And while that advice is still valid today, you also need to factor in that your title has to stay within a 600-pixel width limit or the equivalent of 60 characters.
But it varies from one search engine to the next.
What happens if a page title tag is too long?
Google (and other search engines) will truncate them. This is a fancy way of saying they simply won’t show your full title tag:
The above is probably the most ironic screenshot you’ll ever see in relation to title tags.
While also looking weird and messy, a truncated title could negatively affect the clickthrough rate (CTR) of a given web page.
Use Title Case
Optimization is not just about keywords. Sure, they’re important and can help you rank higher in the SERPs, but you also need to focus on UX.
That’s why you should use title case when crafting title tags.
This simply means starting each word of your title tag with a capital letter:
<title>Men's Shirts —Casual, Polo, Tee and Formal—Plus Sizes </title>
This can help you increase visibility and gives the page title a cleaner look. What you should definitely avoid at all costs is capitalizing every letter:
<title>MEN'S SHIRTS—CASUAL, POLO, TEE AND FORMAL—PLUS SIZES </title>
Even all lowercase looks better in comparison:
<title>men's shirts—casual, polo, tee and formal—plus sizes </title>
But this is not a silver bullet solution for improving your rankings or traffic.
Don’t keyword stuff
This is where you try to cram as many keywords as possible into your title tag. Which usually looks highly unnatural for both your audience and search engines alike.
A keyword-stuffed title tag would look something like this:
This is a perfect example of what used to rank well in Google….in about 2004.
Don’t keyword stuff your title tags. It doesn’t work.
Front-load your keyword
This simply means to put your most important keyword at the start of your title tag.
We’ll use an example from earlier on to illustrate this:
<title>Men's Shirts—Casual, Polo, Tee and Formal—Plus sizes </title>
“Men’s shirts” sits right at the beginning of your title.
And not like this.
<title>Men's Casual, Polo, Tee, and Formal Shirts—Plus sizes</title>
The above title tag would probably still do well enough in the SERPs. But the front-loaded version is highly likely to outperform it.
Make titles unique
You should always create unique titles for each web page on your site. Google is pretty open about their guidance on creating duplicate title tags, “Avoid repeated or boilerplate titles.”

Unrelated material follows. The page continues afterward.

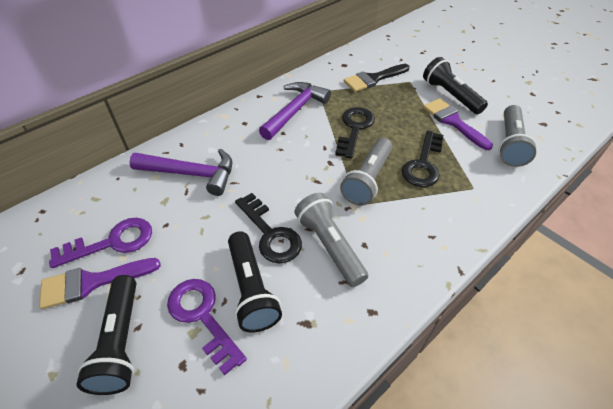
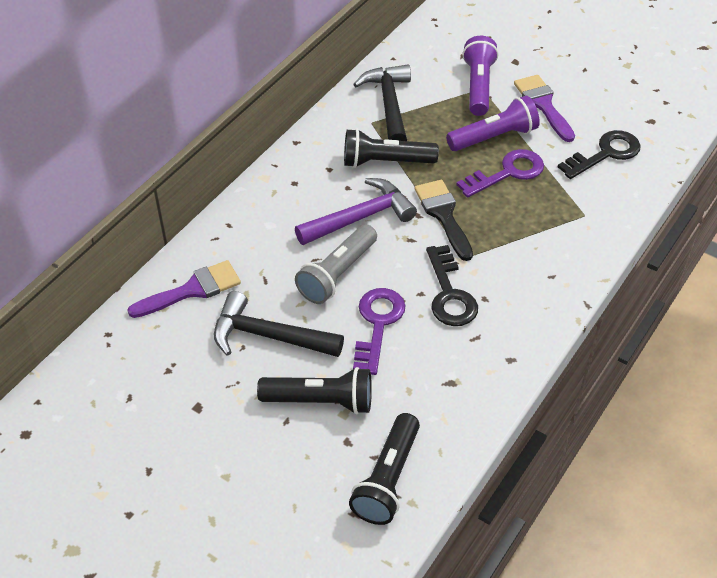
black hammer: 0 -> 2
black key: 3 -> 2
grey flashlight: 3 -> 1
purple flashlight: 0 -> 2
purple hammer: 2 -> 1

And that includes paginated content.
Now, if you run a small site this won’t take too long.
But this could take days of grinding manual work if you have a larger e-commerce website that contains thousands of product pages.
So the best way around this is to use dynamic data fields to help automate the process.
How you do this will depend on which of the various CMS (Content Management Systems) you use, and goes beyond the scope of this article.
Just avoid using default, boilerplate, or duplicate title tags at all costs.
Add your brand name…or not?
If you have a strong brand, then yes, you should include your company name in your page title tag.
But if you're a "Best Cordless Drill" style niche site, then the answer is "no," because you’re not a brand name. At least for now.
The goal of your page titles is to entice people to click on your page in the SERPs.
People will remember your brand if what you do is worth remembering. If not, then adding your brand to every page probably isn't going to change that.
Put your brand name at the end of the title tag on all of your pages if you have a brand or want to establish one.
People are creatures of habit. And if your business name sounds familiar to them, you give them yet another reason to click through to your page.
Optimizing your title tags for higher CTR
Now, let’s look at ways to take the basics of a great title and add some rocket fuel to your click-through rates.
There are a number of reasons for doing this.
The first is that CTR is quite possibly a ranking factor. So a clickable title tag can potentially give you a bump in the search rankings.
If the theories about RankBrain are true, that is.
Having a CTR also has a direct impact on how much traffic you get to a page.
Sometimes you don’t have to rank as number one to get a fair share of the traffic. While it’s been proven that the first three results in Google get over 70% of all clicks, it’s not true for all keywords.
For example, for branded terms, like “HubSpot,” the top-ranking page may get even 80—90% of all clicks.
For local keywords like “dentist New York,” pages ranking 6th or 7th may get a decent share of the clicks as the user is in the investigation stage.
That’s why it’s in your own best interests to make your title tag as clickable as possible in the SERPs.
Here’s how to do that.
Take the time to explain why your content is better than every other page in the search results.
You can do this by adding one of the following words to your title tag:
This is a tactic extensively used by copywriters to compel readers to take action.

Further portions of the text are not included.